Ce qui est juste, selon Calliclès, c’est ce qui est conforme à la nature : il est donc juste que le plus fort domine le plus faible. Les lois en vigueur ont été mises en place par les « faibles » pour se protéger des « forts » ; ces lois vont donc à l’encontre de la justice naturelle, de la loi du plus fort.

Ces lois, qui peuvent être dites « injustes » car elles vont à l’encontre de la justice naturelle, sont cependant nécessaires car elles mettent fin à l’état de nature, et permettent aux plus faibles d’être protégées par un cadre juridique.

III. UNE LOI JUSTE VAUT MIEUX QUE L’ABSENCE DE LOI

L’objectif est de parvenir à l’établissement de lois justes, c’est-à-dire légitimes, plutôt que d’en rester à des lois injustes ou à l’absence de loi. Établir des lois justes nécessite d’être équitable : c’est ce qu’affirme Aristote : la justice réside dans l’équité, c’est-à-dire dans le fait de donner à chacun en fonction de ses besoins, et non pas dans l’égalité (donner à tous la même chose).

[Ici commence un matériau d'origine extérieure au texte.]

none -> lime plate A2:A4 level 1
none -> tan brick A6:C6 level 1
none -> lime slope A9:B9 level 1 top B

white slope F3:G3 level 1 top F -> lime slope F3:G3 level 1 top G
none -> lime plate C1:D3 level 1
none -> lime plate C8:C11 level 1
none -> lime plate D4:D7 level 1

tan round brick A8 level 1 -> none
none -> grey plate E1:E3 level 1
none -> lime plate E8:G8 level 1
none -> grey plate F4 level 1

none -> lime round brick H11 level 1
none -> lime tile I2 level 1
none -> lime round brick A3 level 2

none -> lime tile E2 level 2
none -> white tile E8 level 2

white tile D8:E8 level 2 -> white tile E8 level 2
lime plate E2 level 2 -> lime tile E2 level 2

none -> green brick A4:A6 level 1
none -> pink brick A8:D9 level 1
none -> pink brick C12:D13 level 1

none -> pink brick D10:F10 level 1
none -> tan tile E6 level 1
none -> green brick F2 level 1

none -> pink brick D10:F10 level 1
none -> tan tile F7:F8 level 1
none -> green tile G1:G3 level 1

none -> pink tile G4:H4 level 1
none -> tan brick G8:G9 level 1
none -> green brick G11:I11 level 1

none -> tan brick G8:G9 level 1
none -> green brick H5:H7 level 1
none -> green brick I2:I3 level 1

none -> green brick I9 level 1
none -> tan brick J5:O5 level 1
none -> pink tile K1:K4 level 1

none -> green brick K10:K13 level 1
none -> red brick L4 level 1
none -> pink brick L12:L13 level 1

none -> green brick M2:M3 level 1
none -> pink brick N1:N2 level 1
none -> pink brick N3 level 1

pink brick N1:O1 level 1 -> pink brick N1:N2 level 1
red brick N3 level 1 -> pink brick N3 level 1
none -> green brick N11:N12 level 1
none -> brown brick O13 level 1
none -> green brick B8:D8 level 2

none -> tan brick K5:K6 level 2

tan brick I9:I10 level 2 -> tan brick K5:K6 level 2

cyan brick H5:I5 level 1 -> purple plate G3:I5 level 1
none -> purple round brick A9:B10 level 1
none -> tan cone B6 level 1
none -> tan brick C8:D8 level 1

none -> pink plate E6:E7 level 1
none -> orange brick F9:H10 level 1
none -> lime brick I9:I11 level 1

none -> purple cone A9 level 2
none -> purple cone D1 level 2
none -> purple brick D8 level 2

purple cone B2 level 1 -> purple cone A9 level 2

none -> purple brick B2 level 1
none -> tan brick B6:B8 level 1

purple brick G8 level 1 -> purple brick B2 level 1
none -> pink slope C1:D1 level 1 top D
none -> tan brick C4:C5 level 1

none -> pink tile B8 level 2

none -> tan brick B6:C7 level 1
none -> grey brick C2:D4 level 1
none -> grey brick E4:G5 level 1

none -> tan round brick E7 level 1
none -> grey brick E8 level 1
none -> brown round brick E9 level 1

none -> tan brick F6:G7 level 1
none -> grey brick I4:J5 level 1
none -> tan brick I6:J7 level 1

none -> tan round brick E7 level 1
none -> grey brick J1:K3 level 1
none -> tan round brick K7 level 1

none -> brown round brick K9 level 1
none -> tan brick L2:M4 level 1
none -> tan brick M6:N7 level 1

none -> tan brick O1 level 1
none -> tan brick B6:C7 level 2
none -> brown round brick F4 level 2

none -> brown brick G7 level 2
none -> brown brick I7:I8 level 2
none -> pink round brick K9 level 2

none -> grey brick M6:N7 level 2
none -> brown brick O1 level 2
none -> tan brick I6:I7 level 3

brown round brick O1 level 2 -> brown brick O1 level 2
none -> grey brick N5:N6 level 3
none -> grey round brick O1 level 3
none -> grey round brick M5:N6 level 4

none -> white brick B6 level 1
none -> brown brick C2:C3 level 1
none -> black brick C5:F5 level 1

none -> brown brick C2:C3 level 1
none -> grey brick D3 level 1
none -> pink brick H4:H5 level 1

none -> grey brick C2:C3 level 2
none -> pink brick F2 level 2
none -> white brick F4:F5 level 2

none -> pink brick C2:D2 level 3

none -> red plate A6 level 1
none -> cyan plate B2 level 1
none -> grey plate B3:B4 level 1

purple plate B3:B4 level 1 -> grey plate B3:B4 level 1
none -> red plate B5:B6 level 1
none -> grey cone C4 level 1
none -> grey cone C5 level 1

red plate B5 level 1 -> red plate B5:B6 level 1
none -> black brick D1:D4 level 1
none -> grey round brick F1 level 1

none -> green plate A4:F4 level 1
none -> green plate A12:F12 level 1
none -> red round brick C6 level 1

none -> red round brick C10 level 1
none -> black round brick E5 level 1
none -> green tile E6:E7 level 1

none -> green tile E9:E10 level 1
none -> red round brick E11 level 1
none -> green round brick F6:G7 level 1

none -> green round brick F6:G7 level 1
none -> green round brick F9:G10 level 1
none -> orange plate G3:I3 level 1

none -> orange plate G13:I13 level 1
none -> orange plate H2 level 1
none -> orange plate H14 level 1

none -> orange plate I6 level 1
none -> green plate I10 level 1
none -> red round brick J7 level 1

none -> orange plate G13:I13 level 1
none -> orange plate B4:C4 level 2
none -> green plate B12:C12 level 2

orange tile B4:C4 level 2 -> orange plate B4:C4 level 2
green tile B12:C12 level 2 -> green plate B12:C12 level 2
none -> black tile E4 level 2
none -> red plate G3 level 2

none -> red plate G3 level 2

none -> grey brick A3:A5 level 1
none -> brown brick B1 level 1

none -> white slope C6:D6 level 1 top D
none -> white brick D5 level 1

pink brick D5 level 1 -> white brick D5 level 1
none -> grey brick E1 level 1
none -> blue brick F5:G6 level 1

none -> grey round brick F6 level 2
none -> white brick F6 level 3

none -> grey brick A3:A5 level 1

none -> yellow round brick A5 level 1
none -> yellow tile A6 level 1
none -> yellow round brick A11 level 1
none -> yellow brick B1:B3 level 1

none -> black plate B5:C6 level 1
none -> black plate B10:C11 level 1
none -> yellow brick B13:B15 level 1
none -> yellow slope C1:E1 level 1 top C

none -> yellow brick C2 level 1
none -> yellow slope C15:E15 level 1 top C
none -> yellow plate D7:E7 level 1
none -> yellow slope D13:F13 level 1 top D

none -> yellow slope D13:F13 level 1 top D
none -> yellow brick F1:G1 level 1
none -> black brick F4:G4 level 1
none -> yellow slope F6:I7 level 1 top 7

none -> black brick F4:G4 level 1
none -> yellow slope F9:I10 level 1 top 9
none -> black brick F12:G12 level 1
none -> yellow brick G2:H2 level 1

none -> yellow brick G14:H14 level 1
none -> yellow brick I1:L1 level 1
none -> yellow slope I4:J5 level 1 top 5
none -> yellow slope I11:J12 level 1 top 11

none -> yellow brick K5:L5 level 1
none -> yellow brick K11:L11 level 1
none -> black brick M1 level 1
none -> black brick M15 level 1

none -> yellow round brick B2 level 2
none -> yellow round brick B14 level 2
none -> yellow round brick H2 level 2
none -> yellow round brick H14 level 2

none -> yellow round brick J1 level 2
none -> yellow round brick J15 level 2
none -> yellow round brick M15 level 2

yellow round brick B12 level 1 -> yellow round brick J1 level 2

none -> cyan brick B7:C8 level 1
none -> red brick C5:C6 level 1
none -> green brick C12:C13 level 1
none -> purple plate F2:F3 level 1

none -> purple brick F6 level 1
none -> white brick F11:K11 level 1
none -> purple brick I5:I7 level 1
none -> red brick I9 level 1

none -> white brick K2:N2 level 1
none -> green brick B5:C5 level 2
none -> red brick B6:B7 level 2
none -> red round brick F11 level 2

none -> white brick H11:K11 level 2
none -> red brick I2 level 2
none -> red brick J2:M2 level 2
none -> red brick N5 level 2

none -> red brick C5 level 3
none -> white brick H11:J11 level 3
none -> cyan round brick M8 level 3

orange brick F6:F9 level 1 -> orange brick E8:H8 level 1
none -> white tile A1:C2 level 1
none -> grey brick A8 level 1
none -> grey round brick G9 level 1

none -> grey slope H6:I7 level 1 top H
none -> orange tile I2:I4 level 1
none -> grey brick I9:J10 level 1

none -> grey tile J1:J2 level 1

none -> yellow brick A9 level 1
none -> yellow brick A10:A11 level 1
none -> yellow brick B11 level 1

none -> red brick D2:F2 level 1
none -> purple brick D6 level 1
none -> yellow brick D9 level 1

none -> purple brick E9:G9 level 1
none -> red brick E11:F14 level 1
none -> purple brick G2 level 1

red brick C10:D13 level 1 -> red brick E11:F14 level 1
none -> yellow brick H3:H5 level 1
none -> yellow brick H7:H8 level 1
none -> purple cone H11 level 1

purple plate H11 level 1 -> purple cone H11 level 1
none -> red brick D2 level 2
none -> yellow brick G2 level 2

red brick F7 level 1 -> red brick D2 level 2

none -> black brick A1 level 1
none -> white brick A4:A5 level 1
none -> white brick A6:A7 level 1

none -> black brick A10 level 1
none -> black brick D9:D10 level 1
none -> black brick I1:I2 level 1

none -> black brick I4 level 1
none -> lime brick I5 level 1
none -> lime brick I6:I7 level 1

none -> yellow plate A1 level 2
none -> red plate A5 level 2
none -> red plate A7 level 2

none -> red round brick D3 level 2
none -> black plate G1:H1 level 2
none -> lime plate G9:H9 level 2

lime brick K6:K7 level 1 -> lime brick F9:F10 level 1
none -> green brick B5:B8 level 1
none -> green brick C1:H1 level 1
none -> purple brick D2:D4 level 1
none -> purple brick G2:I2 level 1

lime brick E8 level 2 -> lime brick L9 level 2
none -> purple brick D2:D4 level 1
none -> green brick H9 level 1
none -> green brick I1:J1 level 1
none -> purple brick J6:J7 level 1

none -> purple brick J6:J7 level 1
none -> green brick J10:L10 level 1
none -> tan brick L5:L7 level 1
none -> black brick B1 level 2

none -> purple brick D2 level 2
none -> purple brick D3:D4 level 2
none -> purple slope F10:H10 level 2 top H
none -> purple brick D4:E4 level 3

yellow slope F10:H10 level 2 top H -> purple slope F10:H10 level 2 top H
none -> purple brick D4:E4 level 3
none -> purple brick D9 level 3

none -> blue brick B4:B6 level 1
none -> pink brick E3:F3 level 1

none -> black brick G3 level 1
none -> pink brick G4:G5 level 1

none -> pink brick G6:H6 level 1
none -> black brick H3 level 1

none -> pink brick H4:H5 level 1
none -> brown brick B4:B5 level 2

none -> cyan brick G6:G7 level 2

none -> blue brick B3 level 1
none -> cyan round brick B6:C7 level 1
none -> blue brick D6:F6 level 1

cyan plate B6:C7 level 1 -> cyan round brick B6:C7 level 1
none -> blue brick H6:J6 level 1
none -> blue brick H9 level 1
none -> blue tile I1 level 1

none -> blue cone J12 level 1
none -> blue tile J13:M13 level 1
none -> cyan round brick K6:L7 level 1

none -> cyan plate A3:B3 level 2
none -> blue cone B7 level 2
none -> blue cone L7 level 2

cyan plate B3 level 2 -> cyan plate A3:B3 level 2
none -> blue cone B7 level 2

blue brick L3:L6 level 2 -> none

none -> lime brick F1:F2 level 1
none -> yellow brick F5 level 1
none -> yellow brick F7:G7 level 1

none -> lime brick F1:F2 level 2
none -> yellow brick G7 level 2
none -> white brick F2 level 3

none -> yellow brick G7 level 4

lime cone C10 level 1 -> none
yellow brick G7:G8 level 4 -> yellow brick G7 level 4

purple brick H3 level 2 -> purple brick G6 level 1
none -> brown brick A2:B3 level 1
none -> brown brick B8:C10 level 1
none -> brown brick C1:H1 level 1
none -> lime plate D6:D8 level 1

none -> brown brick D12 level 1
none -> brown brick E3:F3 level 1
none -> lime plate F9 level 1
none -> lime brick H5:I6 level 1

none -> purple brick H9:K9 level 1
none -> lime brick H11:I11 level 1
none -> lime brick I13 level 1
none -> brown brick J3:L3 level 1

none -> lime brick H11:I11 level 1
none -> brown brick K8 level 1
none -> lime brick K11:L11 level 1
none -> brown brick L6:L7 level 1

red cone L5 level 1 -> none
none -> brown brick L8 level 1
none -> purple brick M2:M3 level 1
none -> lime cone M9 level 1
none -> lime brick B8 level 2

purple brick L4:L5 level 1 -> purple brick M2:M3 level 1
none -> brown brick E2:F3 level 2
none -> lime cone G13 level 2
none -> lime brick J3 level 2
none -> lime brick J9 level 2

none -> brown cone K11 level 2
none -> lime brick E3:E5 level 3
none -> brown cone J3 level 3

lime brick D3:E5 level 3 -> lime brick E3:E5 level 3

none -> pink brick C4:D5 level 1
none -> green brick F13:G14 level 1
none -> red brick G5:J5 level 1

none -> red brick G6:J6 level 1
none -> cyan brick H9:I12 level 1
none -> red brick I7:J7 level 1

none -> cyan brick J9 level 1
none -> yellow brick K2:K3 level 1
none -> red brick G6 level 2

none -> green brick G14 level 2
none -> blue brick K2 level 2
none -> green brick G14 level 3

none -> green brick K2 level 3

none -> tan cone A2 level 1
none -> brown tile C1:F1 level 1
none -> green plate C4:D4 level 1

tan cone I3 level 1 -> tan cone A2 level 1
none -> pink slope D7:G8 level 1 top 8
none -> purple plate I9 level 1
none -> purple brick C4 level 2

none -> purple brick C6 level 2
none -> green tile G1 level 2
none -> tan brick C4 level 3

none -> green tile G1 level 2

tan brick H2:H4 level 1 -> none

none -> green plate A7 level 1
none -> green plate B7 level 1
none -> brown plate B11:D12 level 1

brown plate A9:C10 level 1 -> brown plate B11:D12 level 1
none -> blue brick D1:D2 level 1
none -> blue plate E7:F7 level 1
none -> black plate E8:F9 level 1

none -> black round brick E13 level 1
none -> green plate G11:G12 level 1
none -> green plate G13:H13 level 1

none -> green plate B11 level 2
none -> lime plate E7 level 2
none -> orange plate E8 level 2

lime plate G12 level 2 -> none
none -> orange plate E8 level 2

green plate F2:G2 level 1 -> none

Une loi équitable est juste car elle est attentive aux particularités des situations auxquelles elle s’applique. Selon Rousseau, une loi est juste si elle est l’expression de la volonté générale ; plutôt que l’absence de loi (état de nature, anarchie), il faut que le peuple conquière sa liberté civile (son autonomie) c’est-à-dire qu’il soit lui-même à l’origine des lois : le peuple doit être souverain, la loi doit être l’expression de la volonté du peuple.